Traditional analog recording technologies generate a complex and delicate electronic signal that faithfully captures the natural acoustic tone of a guitar. However, they fall short when it comes to recording a guitarist performing with an ensemble or amplifying the performance to larger audiences. On the other hand, digital technologies produce a simple and dense electronic signal that can be effortlessly processed to attain astounding acoustic tones. This format can be easily amplified for audiences of virtually any size, in any venue, and with any type of musical ensemble. The2Mic represents the ideal fusion of analog technology (electret condenser microphones) and digital technology. It generates an electronic signal that accurately records the subtle details of a guitar's tone, but with a signal density that aligns seamlessly with modern digital technologies.

It's the ability of contemporary digital amplification to process such vast quantities of recorded data that allows the digital realm to craft a sound quality best characterized as "super natural."

Aged analog equipment is adept at capturing the subtle nuances of tone quality, but the delicacy of the electronic signal inherently limits the amplification range of these analog signals. Analog devices tend to be complicated to operate, and the equipment is often bulky and heavy. Moreover, there's a limit to how much an acoustic signal can be amplified before the tone quality starts to degrade.

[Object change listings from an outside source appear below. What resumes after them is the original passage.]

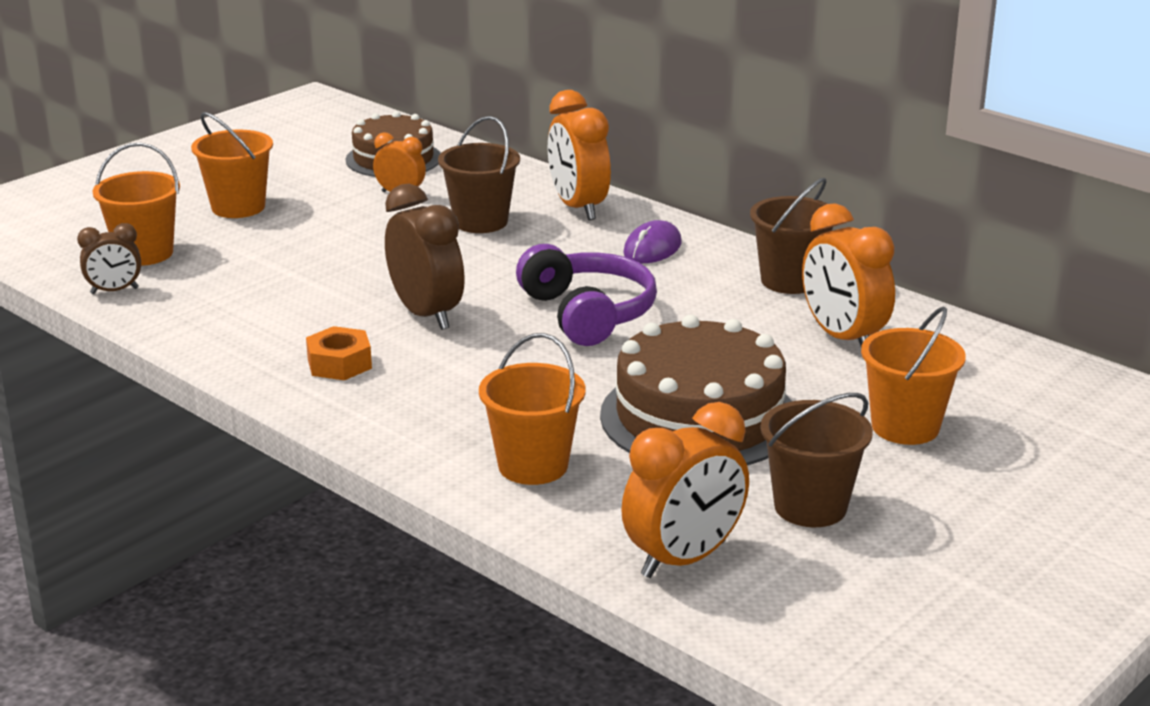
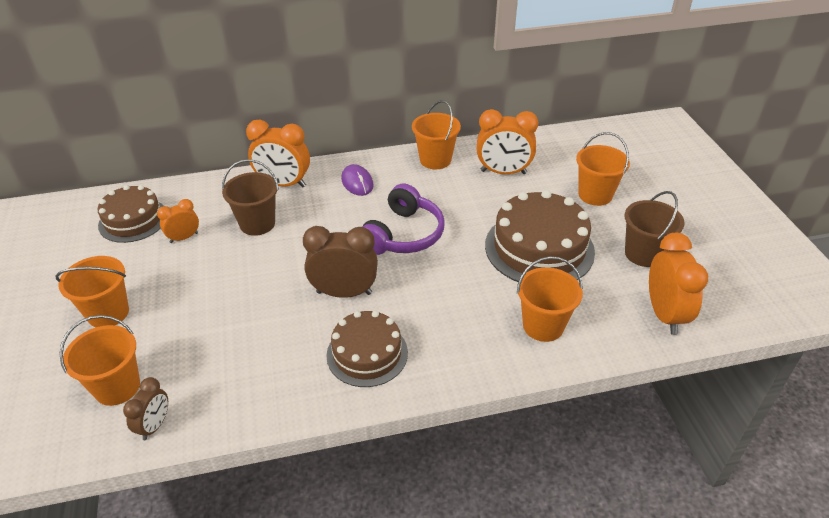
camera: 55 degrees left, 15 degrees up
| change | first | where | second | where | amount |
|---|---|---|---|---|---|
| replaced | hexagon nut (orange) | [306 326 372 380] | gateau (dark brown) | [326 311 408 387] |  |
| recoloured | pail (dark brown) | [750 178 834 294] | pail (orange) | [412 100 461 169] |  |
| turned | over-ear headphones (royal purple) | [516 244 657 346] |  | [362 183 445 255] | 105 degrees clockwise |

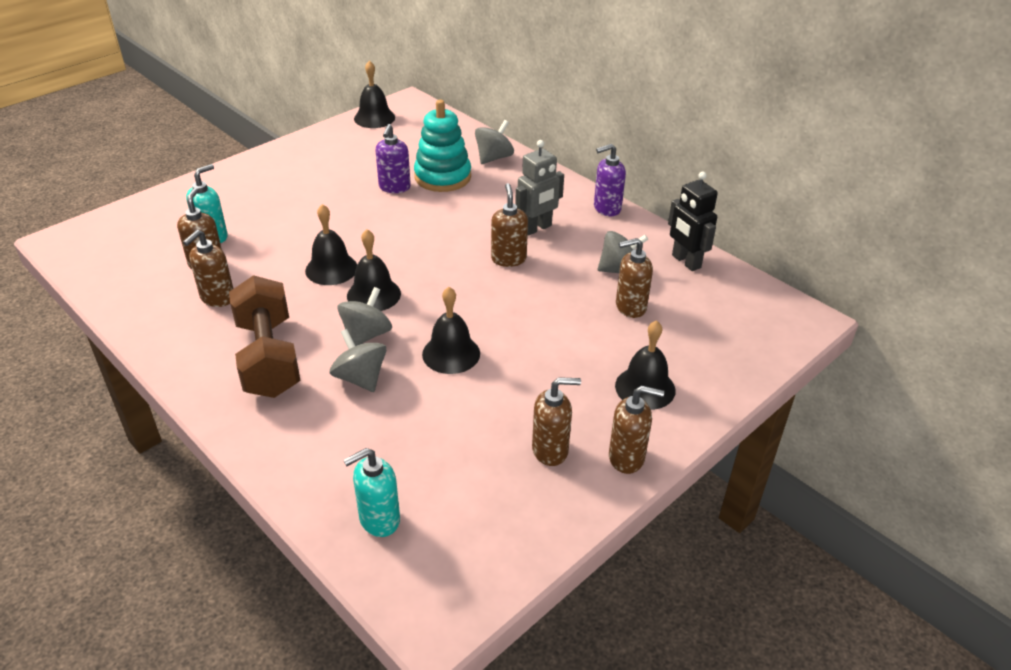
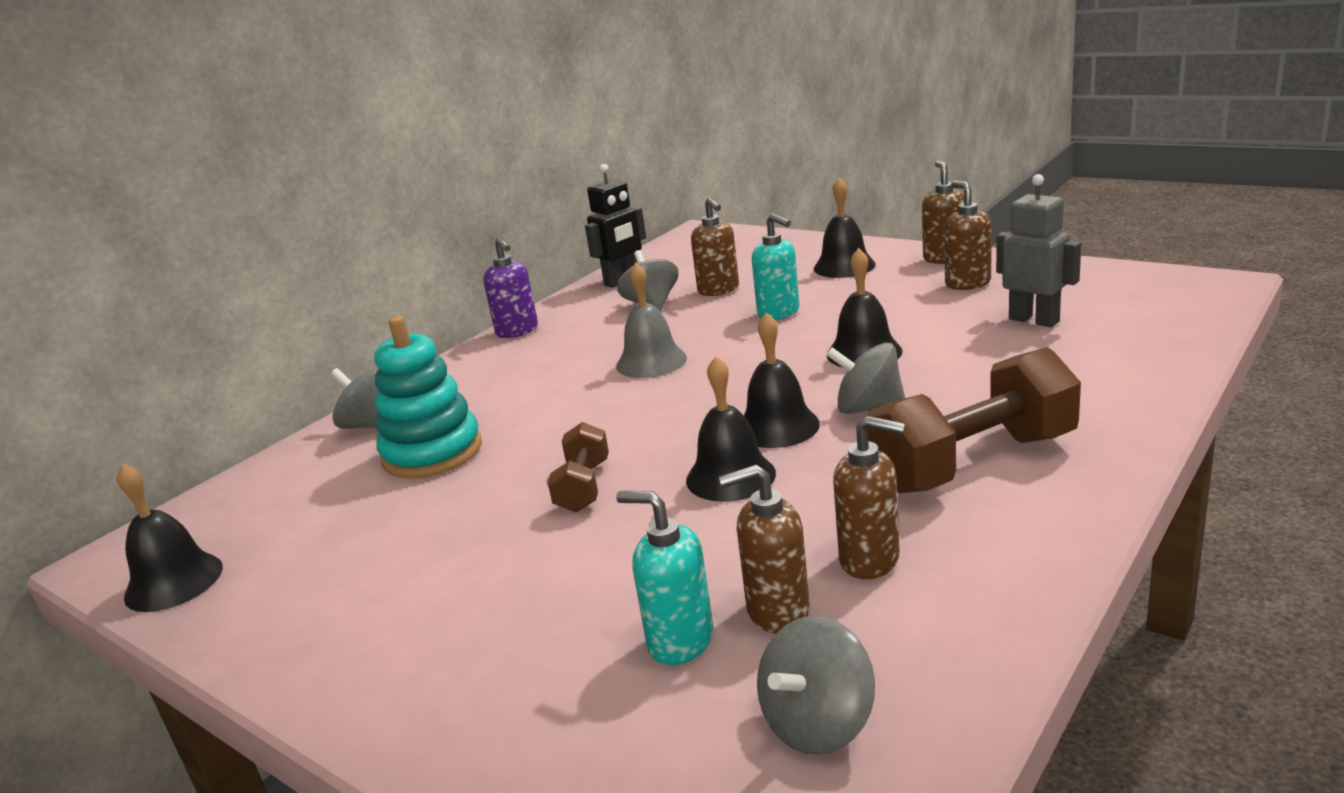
camera: 95 degrees left, 15 degrees down
| change | first | where | second | where | amount |
|---|---|---|---|---|---|
| removed | pump bottle (royal purple) | [375 124 411 193] |  |  |  |
| added |  |  | hand weight (dark brown) | [547 422 609 513] |  |
| moved | toy top (ash-grey) | [330 329 386 392] |  | [757 616 875 755] |  |
| moved | pump bottle (aqua) | [343 448 400 537] |  | [752 214 799 320] |  |
| moved | robot figure (ash-grey) | [515 140 564 236] |  | [996 174 1081 327] |  |
| replaced | pump bottle (dark brown) | [491 183 528 267] | school bell (ash-grey) | [616 263 687 378] |  |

In contrast, modern digital amplification equipment is much simpler to use, more compact, and lightweight. It's also significantly less expensive, appreciates the incredibly dense signals captured by the2Mic, and can be amplified to extraordinarily high volume levels while still preserving the accuracy of the acoustic tone. By using a the2Mic with modern digital amplification, a classical or acoustic guitarist can now play as loudly as any instrument or ensemble, no matter how large, and still maintain a genuine acoustic sound.